Combine the three and keep in the fridge overnight. Take out about an hour before starting the rest of the dough so it comes to room temperature.

  • 1/4c warm water

    Check out the crazy franken-yeast!

  • 1 packet active dry yeast
  • 1 tsp sugar

Combine and let bloom for 10 minutes till frothy.

Mix yeast water with the soaked flour above. I used my hand to get it well incorporated. Then add:

  • 1/4c molasses (or a mix of molasses and honey for a milder sweeter taste)
  • 3TBS melted butter or oil

Stir well then add in:

  • 2c bread flour
  • 1 1/2 tsp salt

Put the salt on top of the flour and mix it in.
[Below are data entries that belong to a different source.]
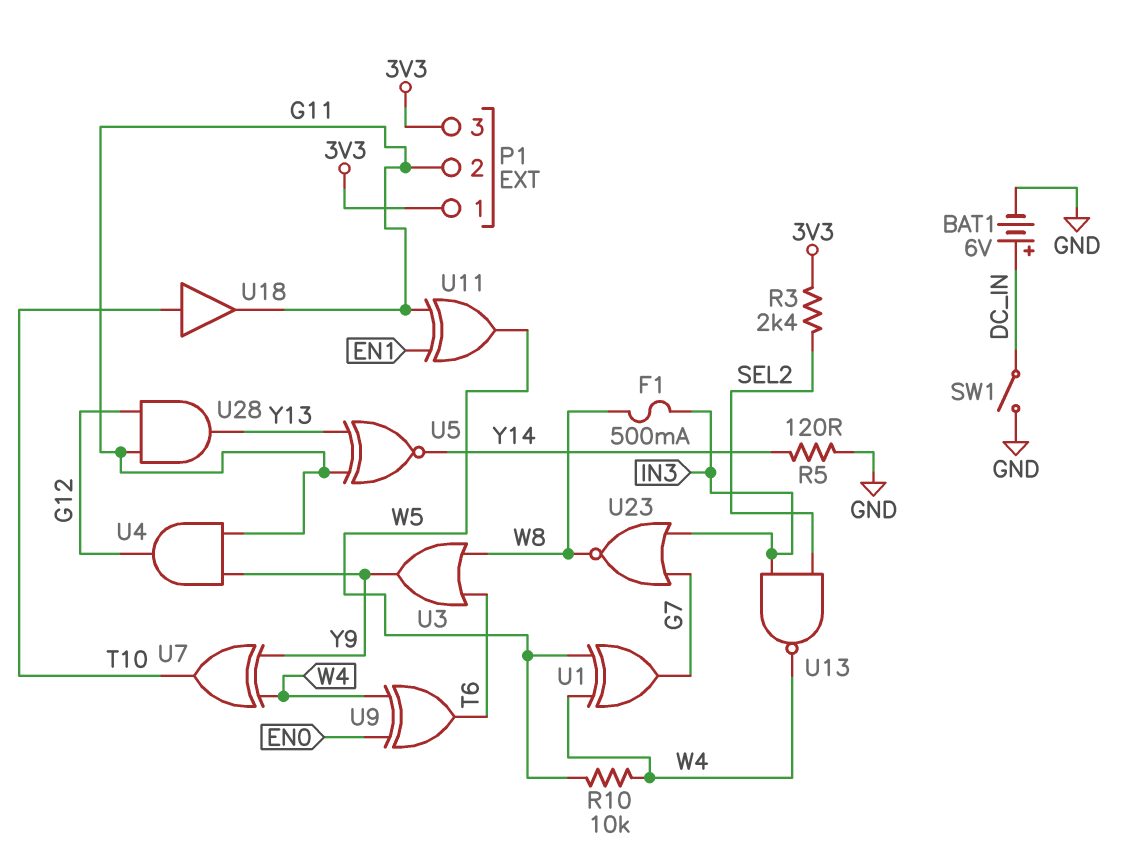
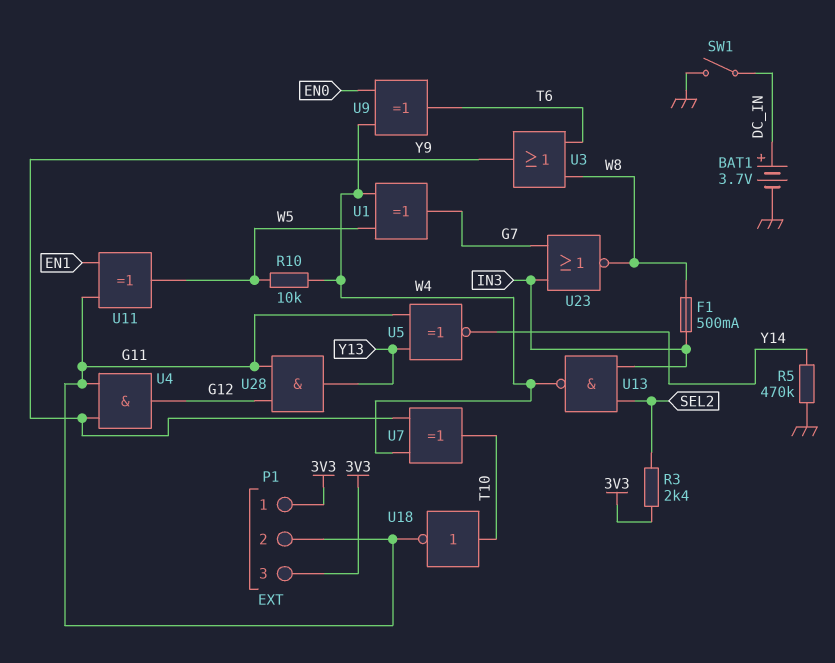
BAT1: 6V (plus DC_IN, minus GND) -> 3.7V (plus DC_IN, minus GND)
R5: 120 (GND, Y14) -> 470k (GND, Y14)
U18: buffer (in T10, out G11) -> NOT (in T10, out G11)

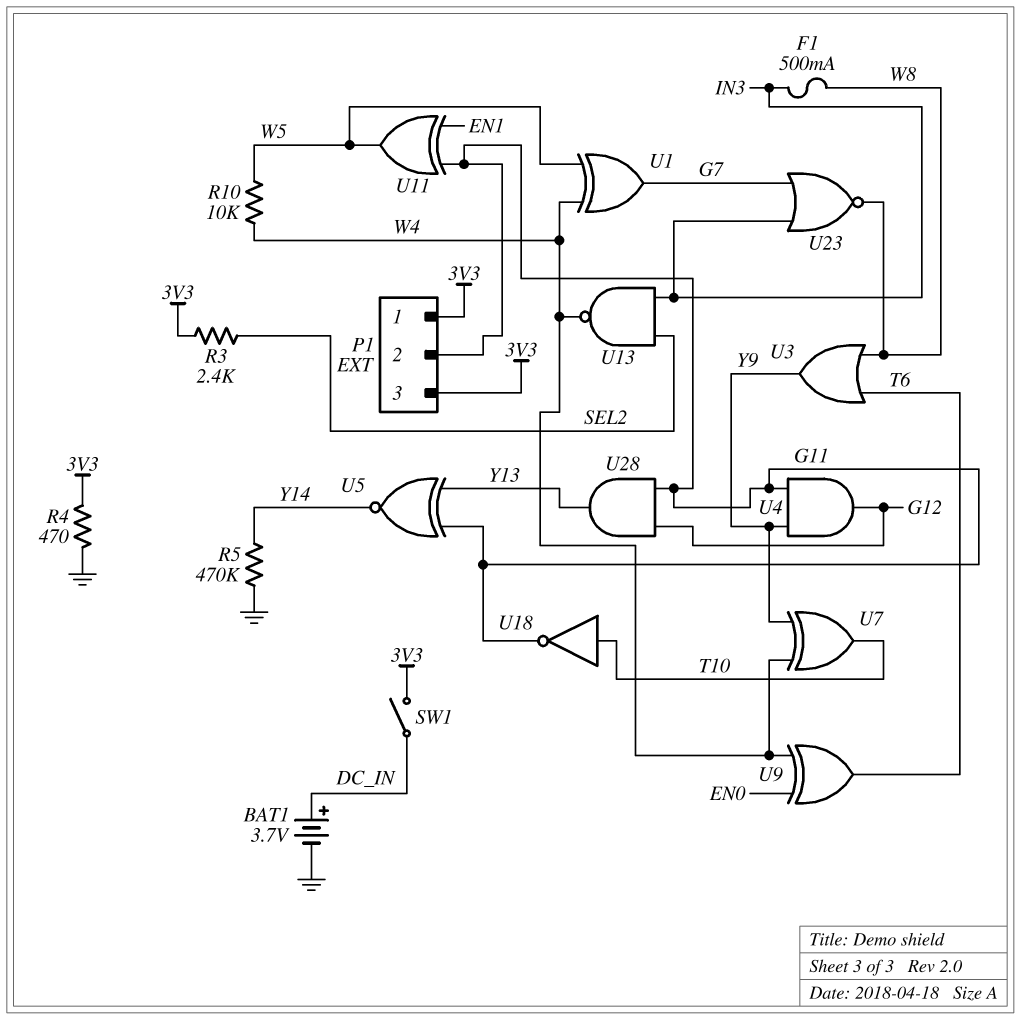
R4: none -> 470 (3V3, GND)
SW1: switch (DC_IN, GND) -> switch (3V3, DC_IN)

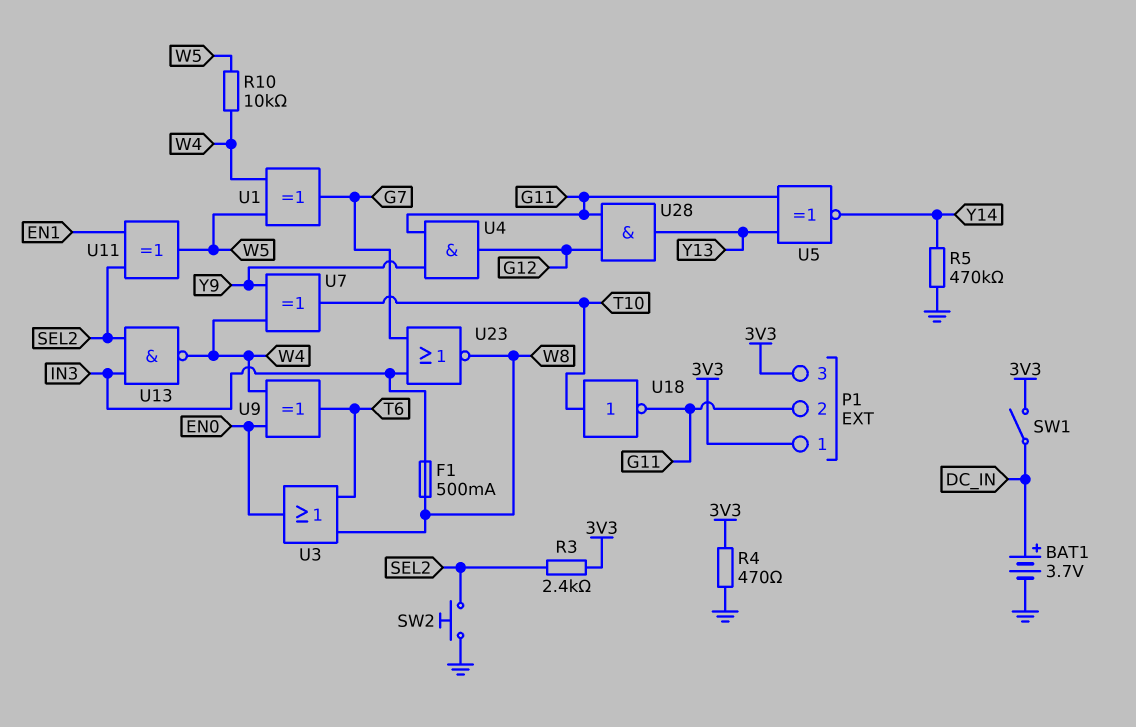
SW2: none -> button (GND, SEL2)
U3: OR (in T6, in W8, out Y9) -> OR (in T6, in W8, out EN0)
U11: XOR (in EN1, in G11, out W5) -> XOR (in EN1, in SEL2, out W5)

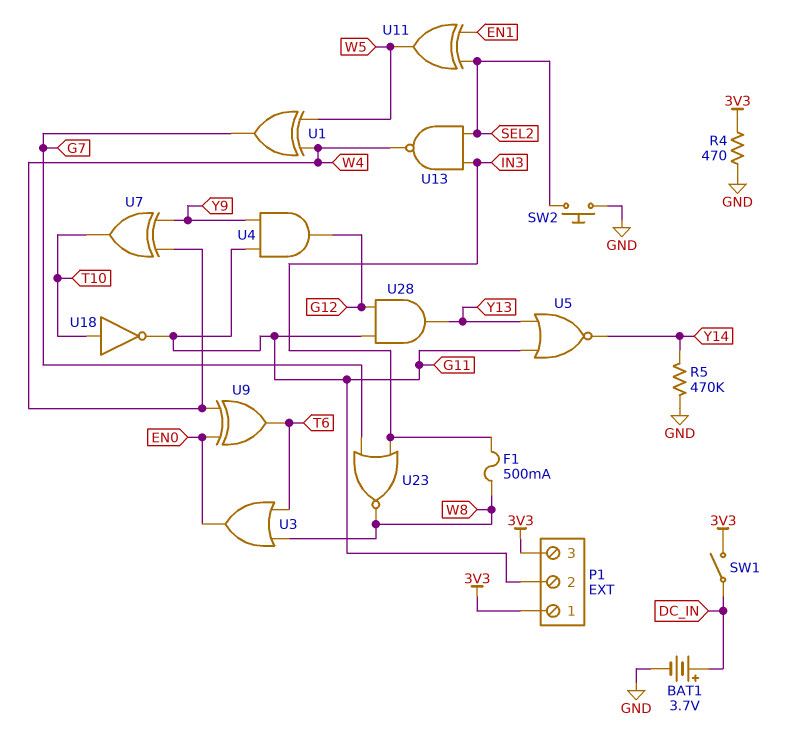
R3: 2.4k (3V3, SEL2) -> none
R10: 10k (W4, W5) -> none
U5: XNOR (in G11, in Y13, out Y14) -> NOR (in G11, in Y13, out Y14)

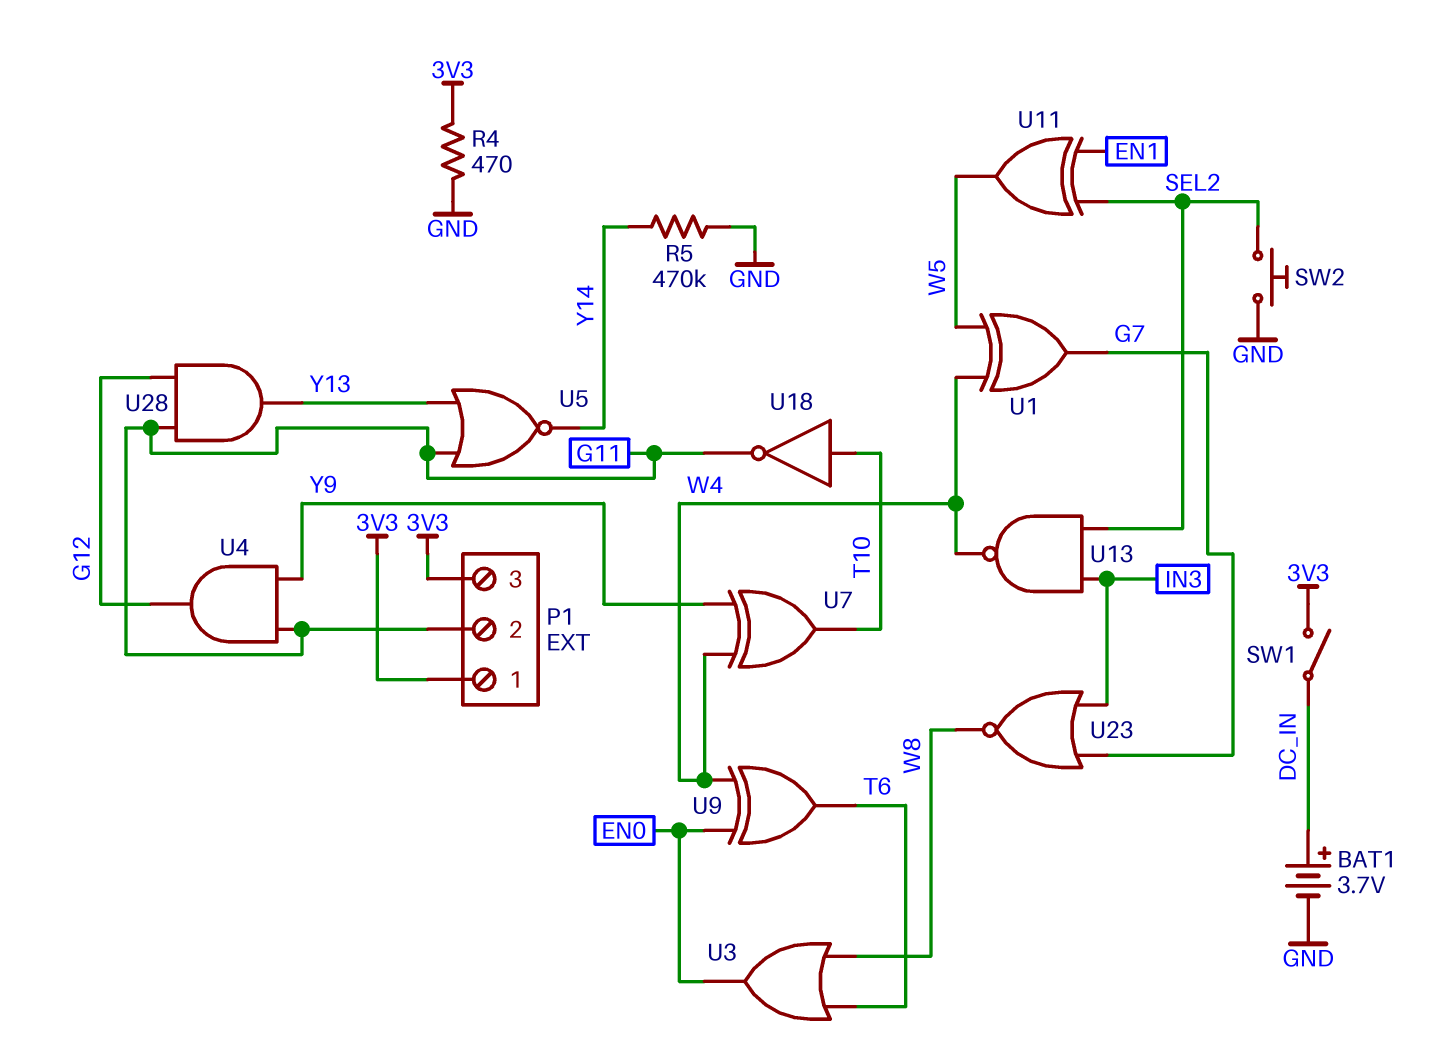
F1: 500mA (IN3, W8) -> none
I did this to minimize salt contact with the yeast, since salt can kill yeast (and Im paranoid about that).

Knead the flour making a soft dough, add more flour if necessary. Knead for 10 minutes. Place in a greased bowl and roll around to coat the outsides. Cover with a damp cloth and keep in a warm place for 1-1.5 hrs till almost doubled.

After I had already shaped my loaf, I found this wonderful video with very helpful hints.(It is more clear than my explanation)

Press the dough into a rectangle shape and fold it into thirds. Let rest 10 minutes then take the small rectangle with the narrow edge in front of you and roll it very tightly, keeping surface tension on the outside of the dough. Pinch together the end. Roll your hands over it a few times to even it out.(mine was uneven, so I wish I had seen this in time. Still tasted fine!) Then place in a greased 9×5 loaf pan, cover loosely and let rise till it crests above the rim of the pan(mine took almost 2 hours in the cold weather). (Most recipes say to cover with plastic wrap but I never buy that. This time what I did is use the plastic bag from some tortilla wraps that we had finished and it works really well. I just put the whole loaf pan inside and sealed it.) Slit down the middle with a very sharp knife (optional).

Preheat oven to 350 during last half hour of rising time.  Bake 40-45 mins until golden, pulled away from sides of pan, and sounds hollow when tapped on the bottom. Cool on a wire rack.

Taken the next day in better lighting

I’m sending this to Yeastspotting on Wild Yeast Blog!

I’ve also joined forces at the breadmaking blog to Bake my own bread in 2011 (BYOB)! What a wonderful concept.